Plantings include lines of Algerian oak (Quercus canariensis) and Canary Island palms (Phoenix canariensis), and individual specimens of brush cherry, coral tree, lilly pilly, Moreton Bay fig, Norfolk Island pine, peony, the southern magnolia (Magnolia grandiflora), and white willow. Lonicera plants from Cruden Farm donated by Dame Elisabeth Murdoch form a hedge around the gardens.

In addition to facilities for the respective bowls and tennis clubs, other structures include a Returned Services League building, built as a memorial between 1923 and 1925; a memorial rest house constructed in 1916 to the north of the bowling green; red brick toilet blocks built in 1910 on the eastern side of the garden; and children's playgrounds.

=== Monuments and memorials ===
The Charles Moore Memorial Drinking Fountain commemorates Charlie Moore, a Boer War soldier and Essendon Football Club full forward. Moore was killed in action in the Orange Free State (later, South Africa), and at the time, his mother and sister lived in St Vincent Place. The memorial was funded by public donations and unveiled on 25 January 1903.

The Alexander Rose Garden commemorates the contribution of Harold Alexander, a former player for the South Melbourne Football Club, who later served as Clerk of the City of South Melbourne from 1936 to 1964, and fostered municipal welfare services with the support of Mayor, Doris Condon. Under his administration, Australia's first "community chest" for social welfare was set up. After the war, be bought Nissen huts to provide hot meals to returned servicemen. They were the forerunners of today's senior citizens clubs. Alexander appointed the council's first social worker and oversaw Australia's first meals on wheels service in 1953. He helped set up "Claremont" aged care hostel. From 1927 he also fought to have Wirth's Circus site on Southbank reserved for the state's art gallery and cultural centre.

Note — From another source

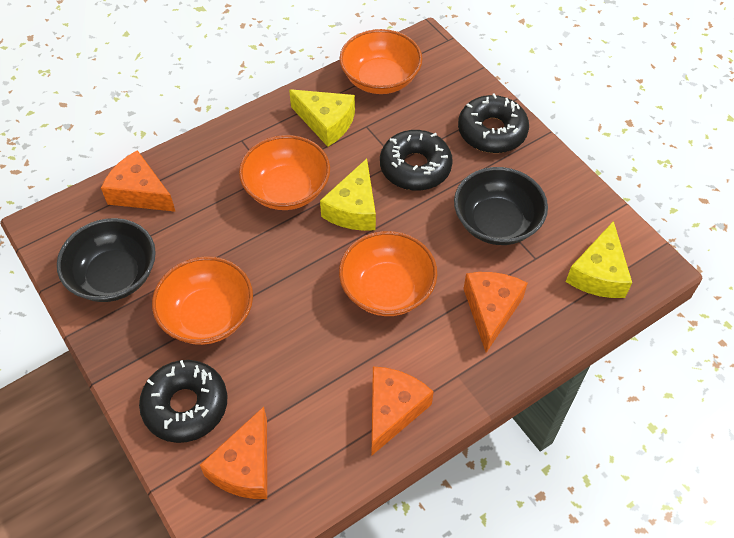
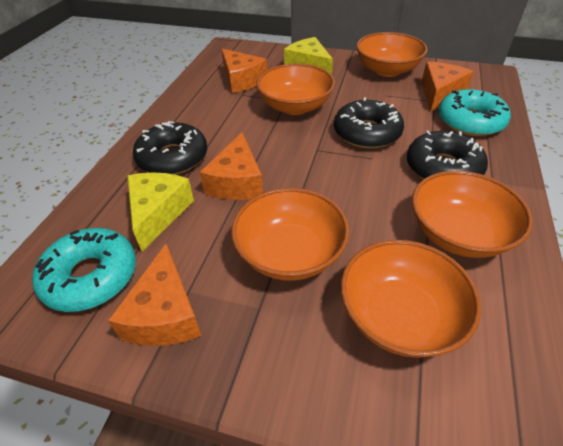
black bowl: 2 -> 0
orange bowl: 4 -> 5
turquoise donut: 0 -> 2
yellow cheese: 3 -> 2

There is a monumental garden dedicated to the Australian entertainers Maurie Fields and his wife Val Jellay, former residents of the area, most likely installed following Jelley's death in 2017.

==History==

Bowling in the gardens, 1878. Rochester Terrace is in the background.

The first designs of the Gardens and associated precinct in 1854 or 1855 were attributed to Andrew Clarke, (Note: An officer in the Corps of Royal Engineers of the British Army, Clarke later served in both the Victorian Legislative Council and the Victorian Legislative Assembly, and was knighted as Lieutenant-General Sir Andrew Clarke .) a Surveyor-General of Victoria. Clement Hodgkinson adapted the design in 1857 to allow for its intersection by the St Kilda railway line. Development of the Gardens occurred between 1864 and 1870 with plans by Hodgkinson in 1869 showing an overall plan of the reserve, including the older tree plantings, the path system at the western end, and the circular theme of the paths design at the eastern end.

The South Melbourne Bowling Club, later to become the Albert Park Bowls Club, was established in the park on 6 December 1873 with a notice published in The Age that read:

We have been requested to call attention to the fact that the South Melbourne Bowling Club will open their new green in the Public Gardens, St. Vincent’s-place, Emerald-hill, this afternoon, at three p.m. The club is open to every resident of the hill.

The South Melbourne Lawn Tennis Club, later to become the Albert Park Lawn Tennis Club, was established in the park in 1884 and has two clay courts.

The gardens were rejuvenated during 1903–1910 with much of the original landscaping being retained.

In 2004, a Canary Island palm was removed suffering from fusarium wilt otherwise known as Panama disease. In 2005 six significant trees were lost after a wild storm.

== Etymology ==
All the streets in the St Vincent Place precinct have nautical themes. It is most likely that St Vincent Gardens was named in honour of John Jervis, 1st Earl of St Vincent, a Royal Navy admiral, who was First Lord of the Admiralty between 1801 and 1804.